Wearing the customary face of total indifference, verging on a misanthropic scowl, I passed the little card table where this woman was selling homemade produce. She had a type of sauerkraut and a tray full cabbage leaves stuffed with rice and meat. The pickles were in the center of the table. They were swimming in a milky bath of acid in a clear plastic drawer that would have been better suited for storing old pay-stubs and tax returns.
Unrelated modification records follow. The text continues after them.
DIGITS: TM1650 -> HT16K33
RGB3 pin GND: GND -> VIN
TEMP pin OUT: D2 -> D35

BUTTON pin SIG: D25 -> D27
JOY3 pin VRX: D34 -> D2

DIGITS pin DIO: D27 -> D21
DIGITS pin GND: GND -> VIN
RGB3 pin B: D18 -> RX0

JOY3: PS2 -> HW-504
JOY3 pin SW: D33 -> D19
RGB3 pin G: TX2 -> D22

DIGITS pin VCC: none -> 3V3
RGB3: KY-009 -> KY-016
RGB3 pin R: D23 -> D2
Next to her was a younger girl selling currants in big glass jars that she had sat on the dirty stone floors. People had been tracking filth through this corridor all day. The grey slush sticks in the tread of boots and melts in the relative warmth of the underground passage. Muddy slop covers the whole floor, and puddles form if the workers don’t squeegee it every few minutes. The granite blocks that pave the floor are completely for this climate. Rain and melted snow makes them impossibly slick. How many hips are broken on the steps leading down to the corridor, I can only guess.
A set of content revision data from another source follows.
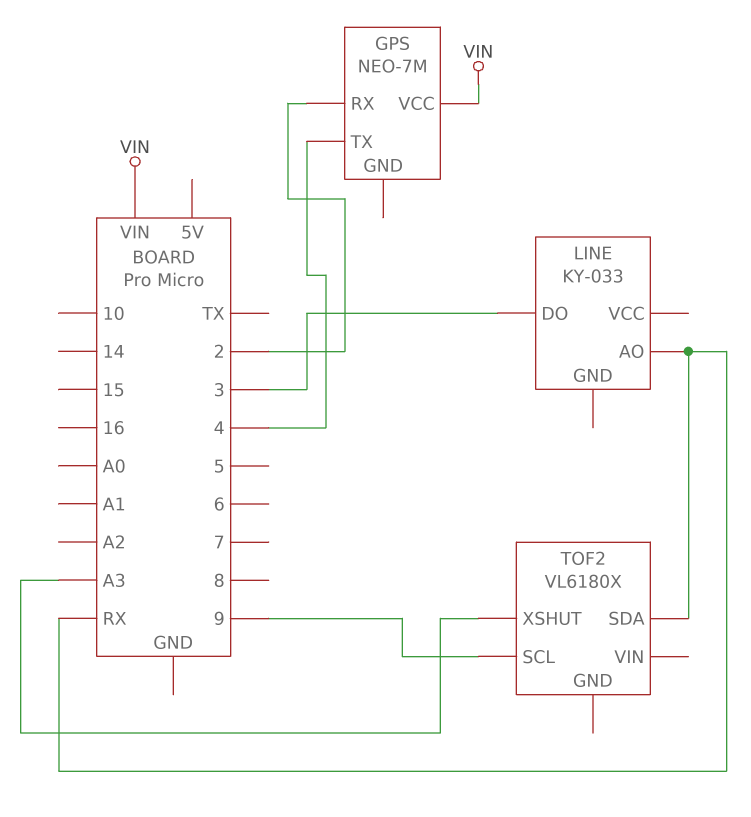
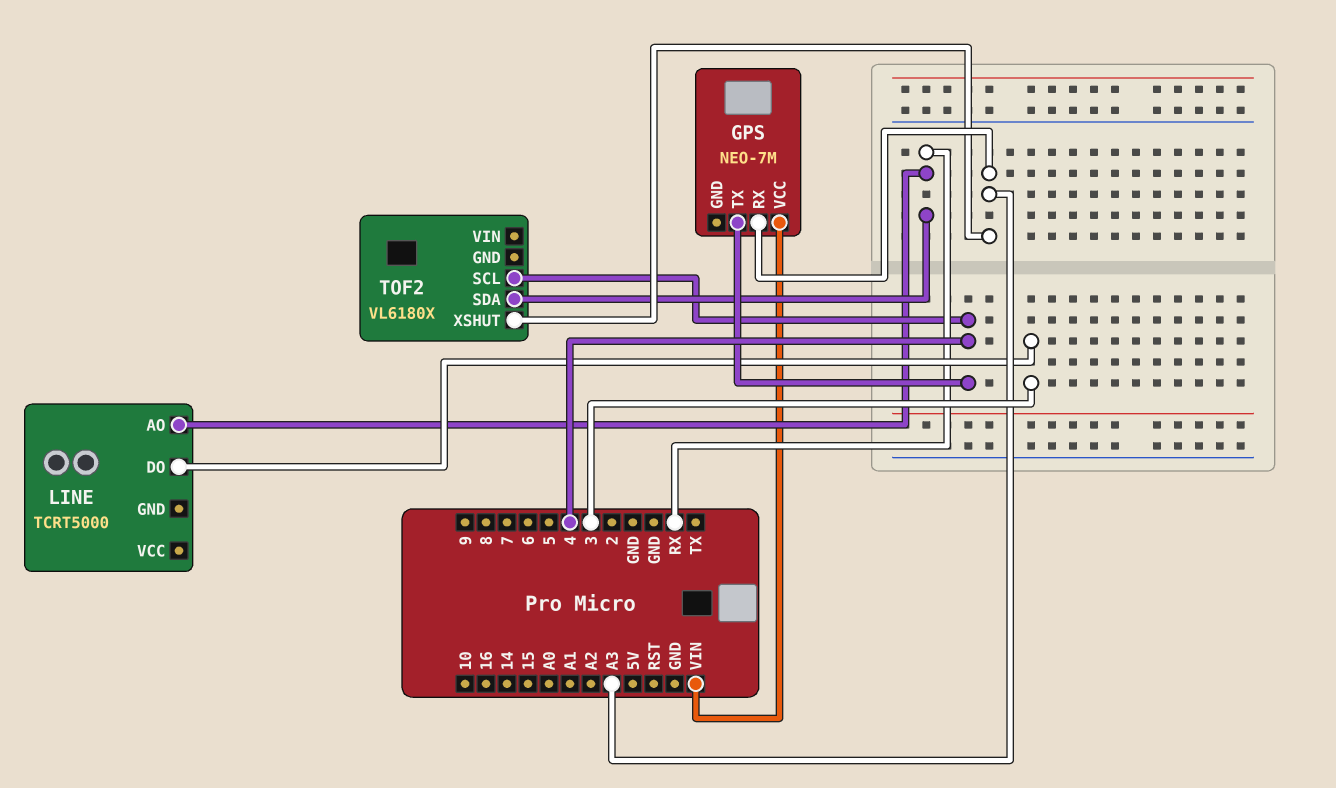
GPS pin RX: 2 -> A3
LINE: KY-033 -> TCRT5000
TOF2 pin SCL: 9 -> 4

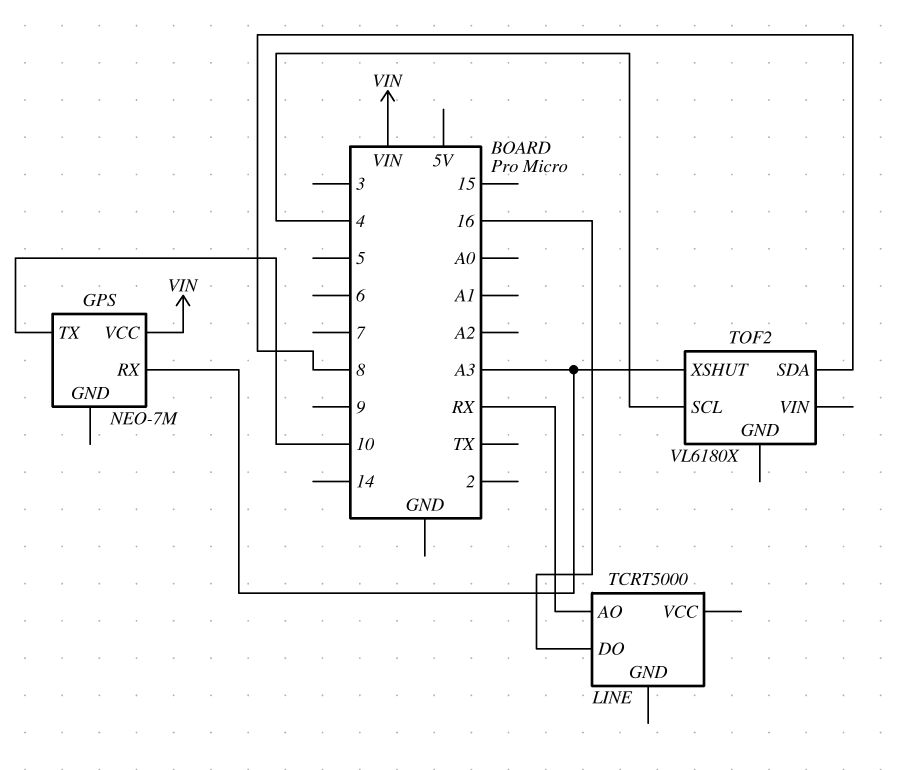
GPS pin TX: 4 -> 10
LINE pin DO: 3 -> 16
TOF2 pin SDA: RX -> 8

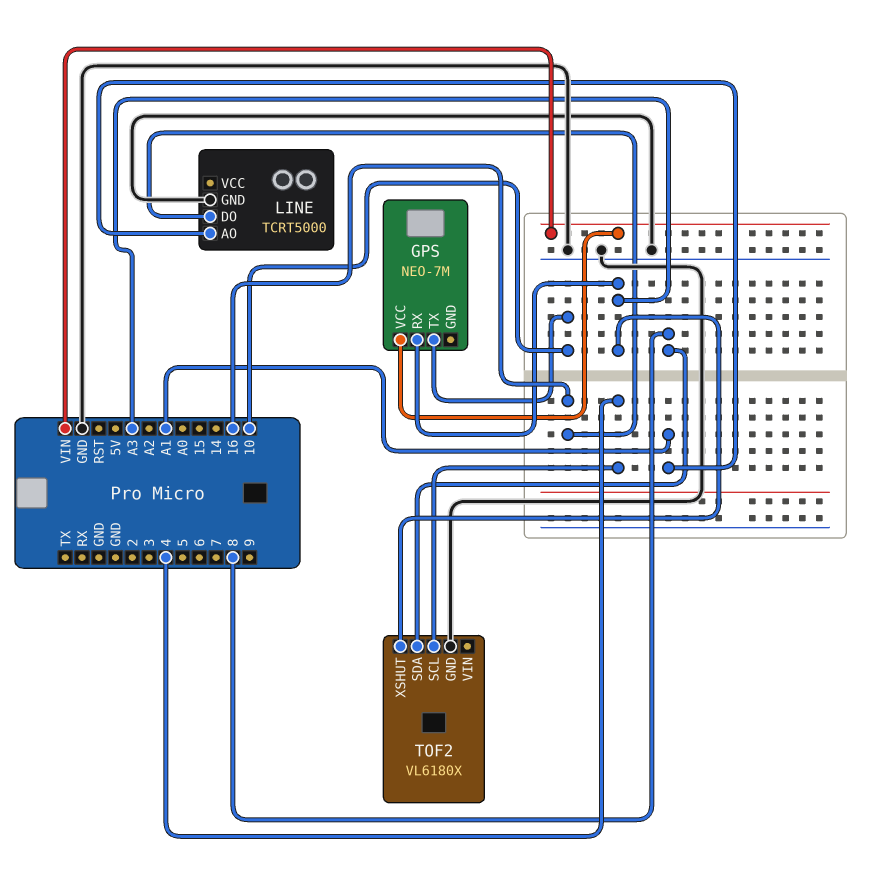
LINE pin AO: RX -> A1
LINE pin GND: none -> GND
TOF2 pin GND: none -> GND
These sellers had pitched their little stands just in time for the rush hour swarms that would come rushing out of the station. Maybe a few would stop to buy something. Men without wives to cook for them; wives without time to cook; young professionals who left the village and miss folksy fare. However, most of the horde would just flow past with blinders on.
There is a word in Russian to describe a traffic jam of people. They say tolpa, which is distinct from the word for a traffic jam of cars (probka). As nearly everyone relies on public transportation in this part of the world, the congestion can be horrendous. Like tens of thousands of bees in an immense underground hive adorned with icons in the style of socialist realism, they undulate and oscillate moving to and from the exits. A screeching drone fills the subterranean metro chamber as the train rolls in. A great mass of souls files out of the newly arrived train, and another mass squeezes itself in. Everyone rushes for the escalators.
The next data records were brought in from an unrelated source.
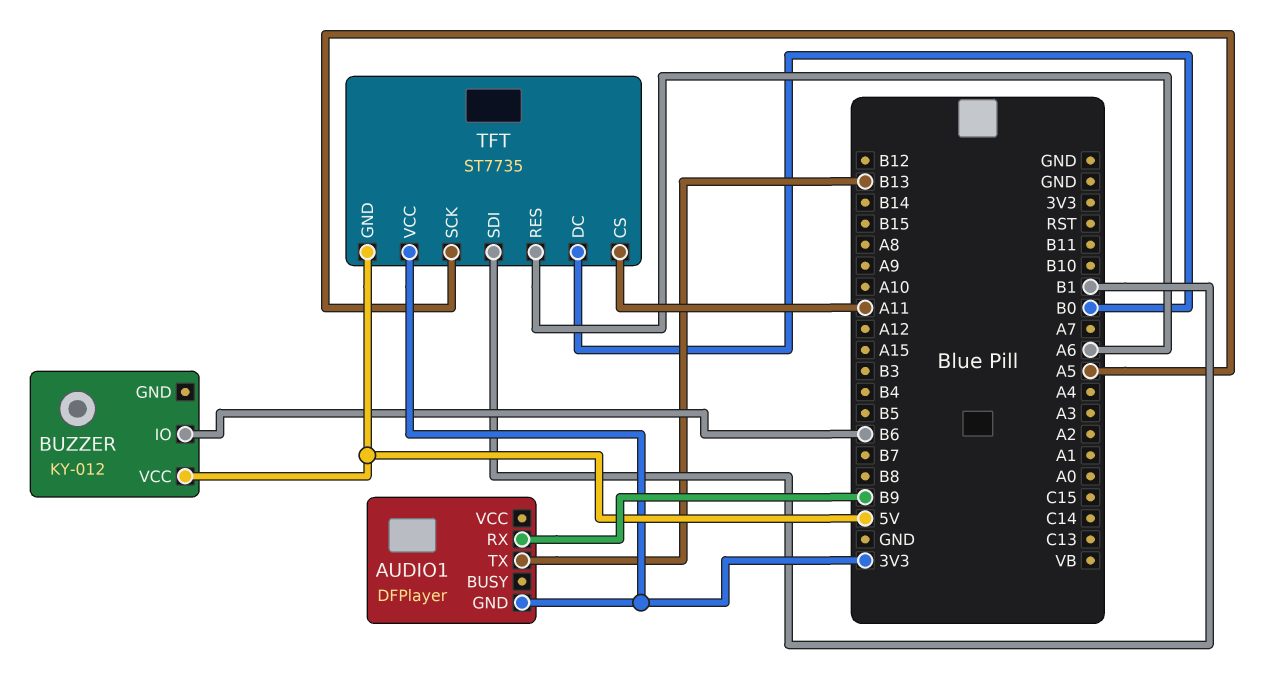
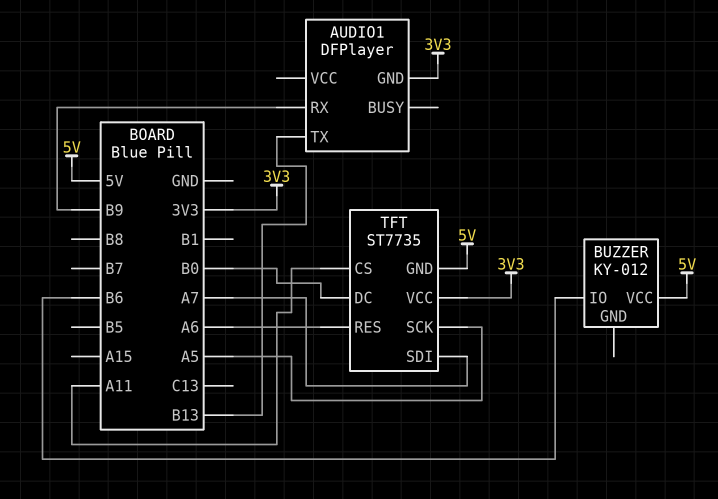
TFT pin SDI: B1 -> A7

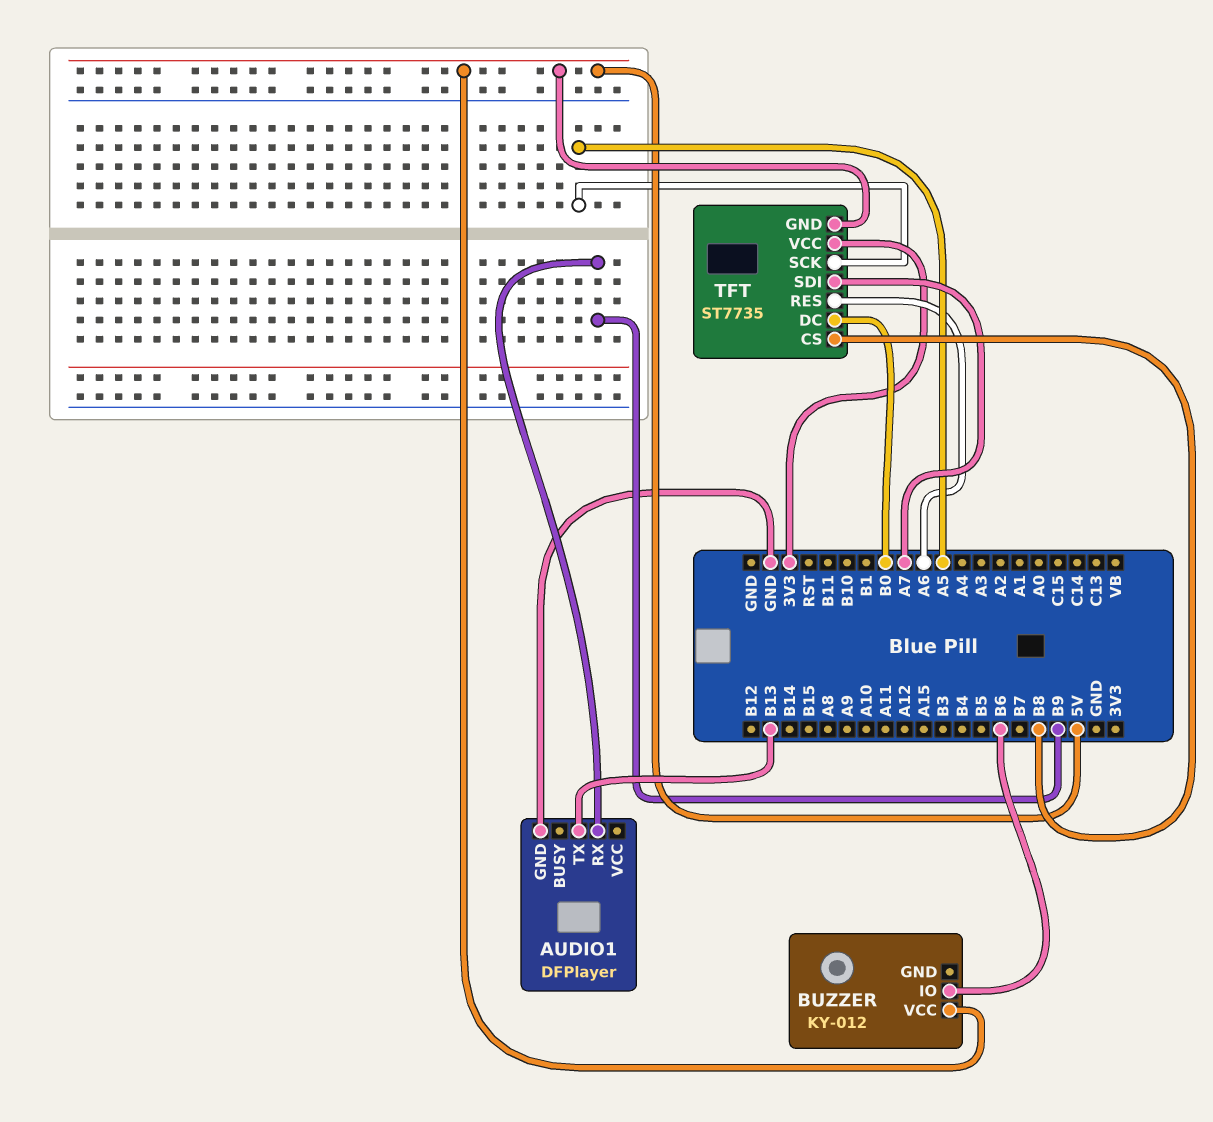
AUDIO1 pin GND: 3V3 -> GND
TFT pin CS: A11 -> B8

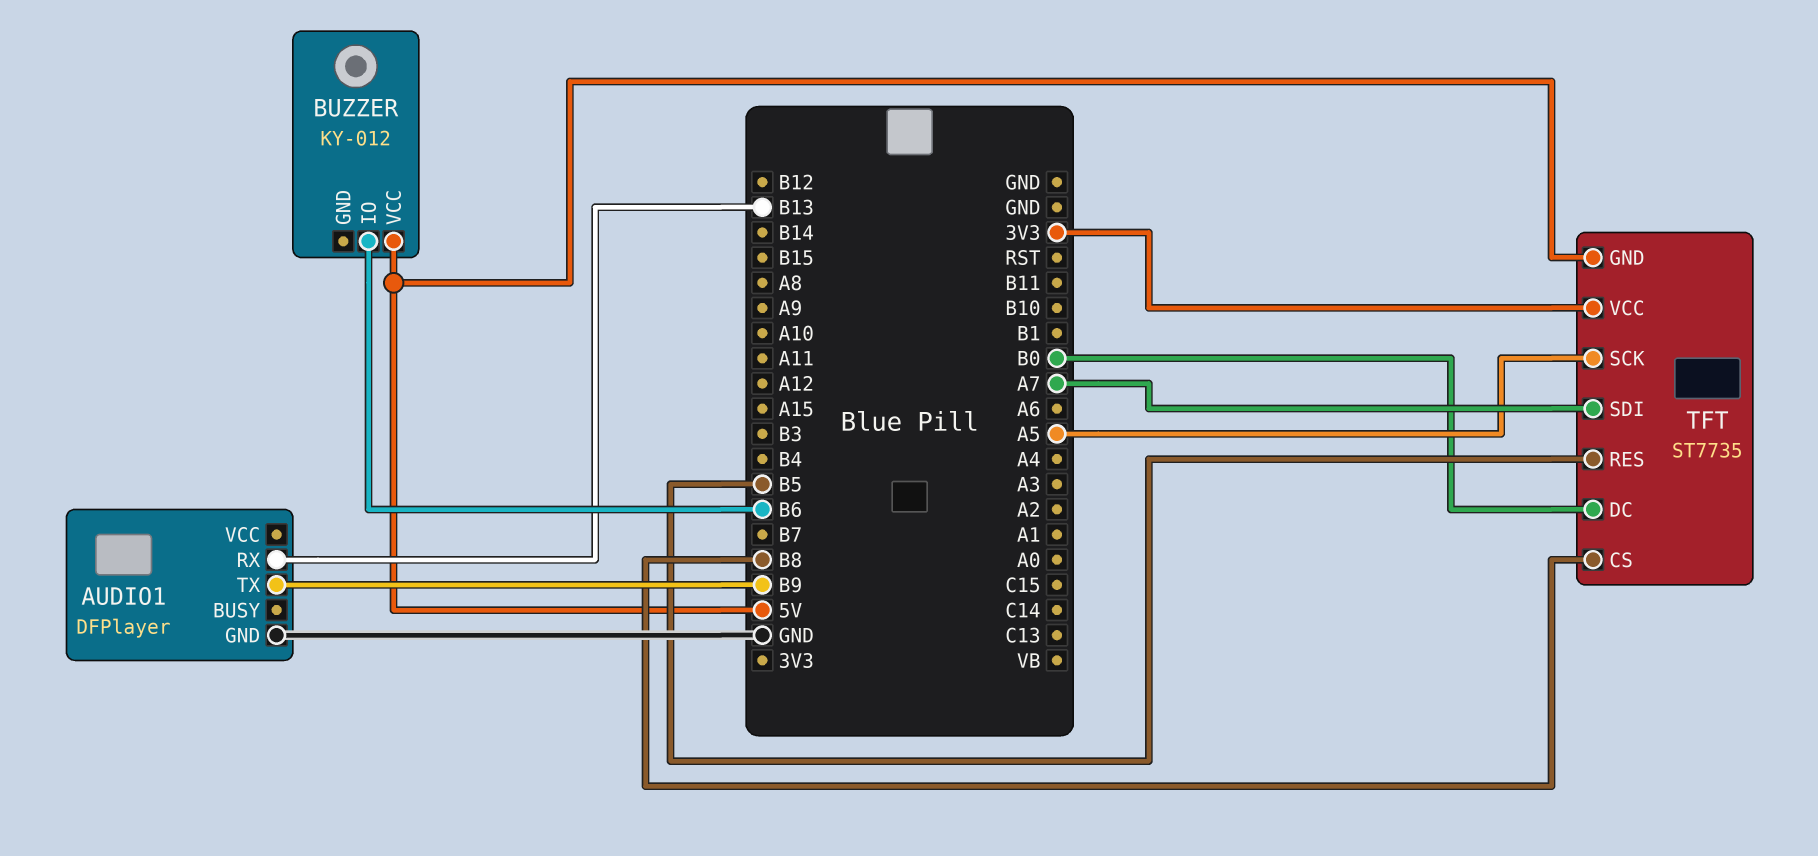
AUDIO1 pin RX: B9 -> B13
AUDIO1 pin TX: B13 -> B9
TFT pin RES: A6 -> B5

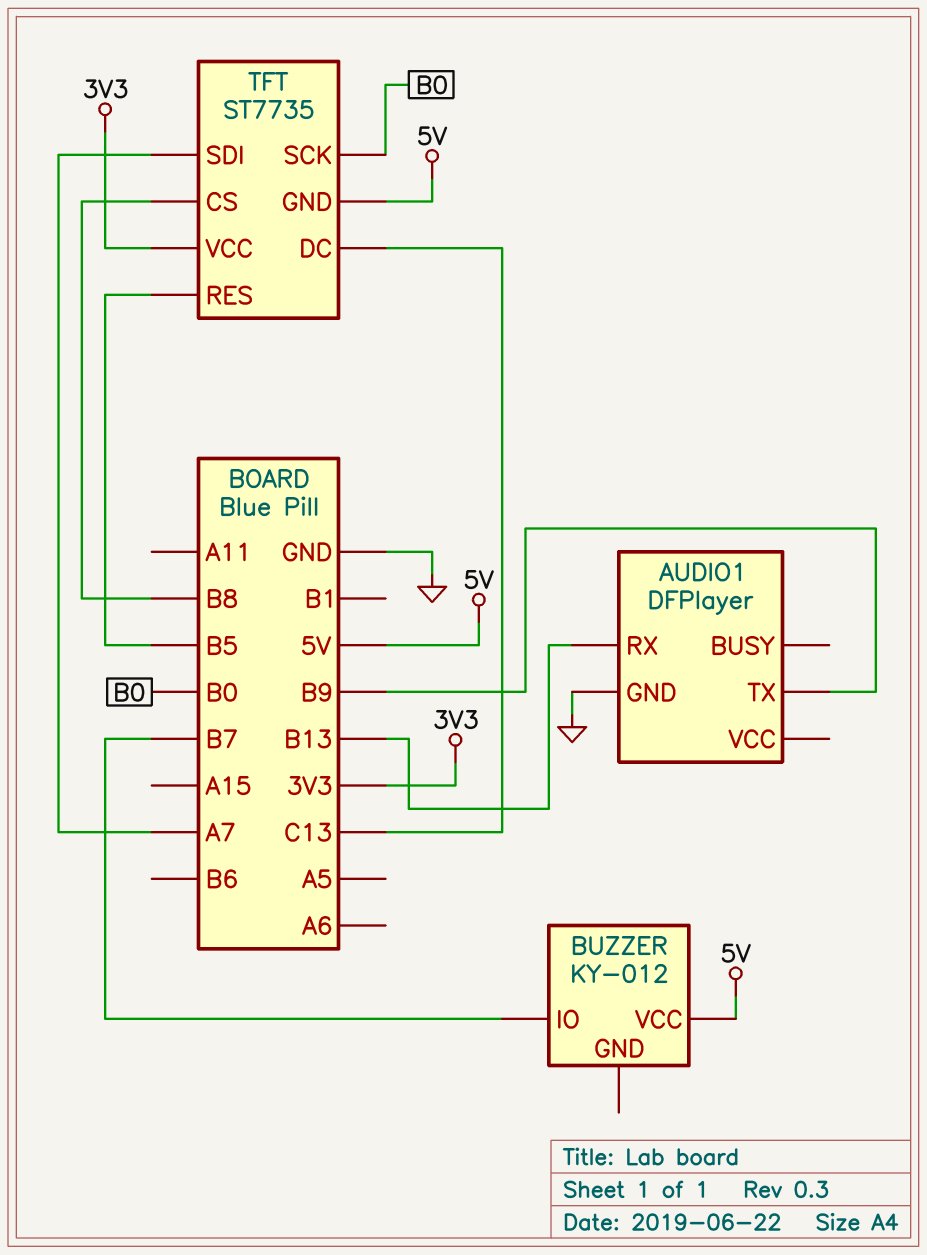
BUZZER pin IO: B6 -> B7
TFT pin DC: B0 -> C13
TFT pin SCK: A5 -> B0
The metro station is a hub for economic life. Semi-permanent vendor stalls cram together both underground in the station and up on the street. Each stall tries to corner some market. There is a stall for meat, a stall for central-Asian bread, for candy, for school supplies, tea and coffee, DVDs, and one for slippers. Sometimes old women sit at card tables and sell individual cigarettes for 20 kopek, or around $0.04. There are newspaper stands, where I buy my Komsomolskaya Pravda, and snack stands where I buy my pretzels.
I had passed by the woman selling pickles. My stomach felt sorely empty. I hesitated and then stopped, interrupting the flow of the mass behind me. I made an about-face and went back to the little woman, all wrapped up in a thick coat and a fluffy knit hat. I asked her how much her pickles were.
“Fifteen Hriven per kilo,” she said.
“How much for one?” I asked. She thought for a moment. People usually buy in bulk here, and I understand why. Often times I will go to the store and they will have none of the products that I want to buy. When they are stocked it is exciting and I feel the strong urge to buy their whole inventory and bring it home to store in my own little cache.
“One Hriven,” she said. She put a plastic bag over her hand, fished one of the pickles out of the acid bath and handed it to me. I paid her the money and munched on my pickle as I climbed the stairs out onto the street.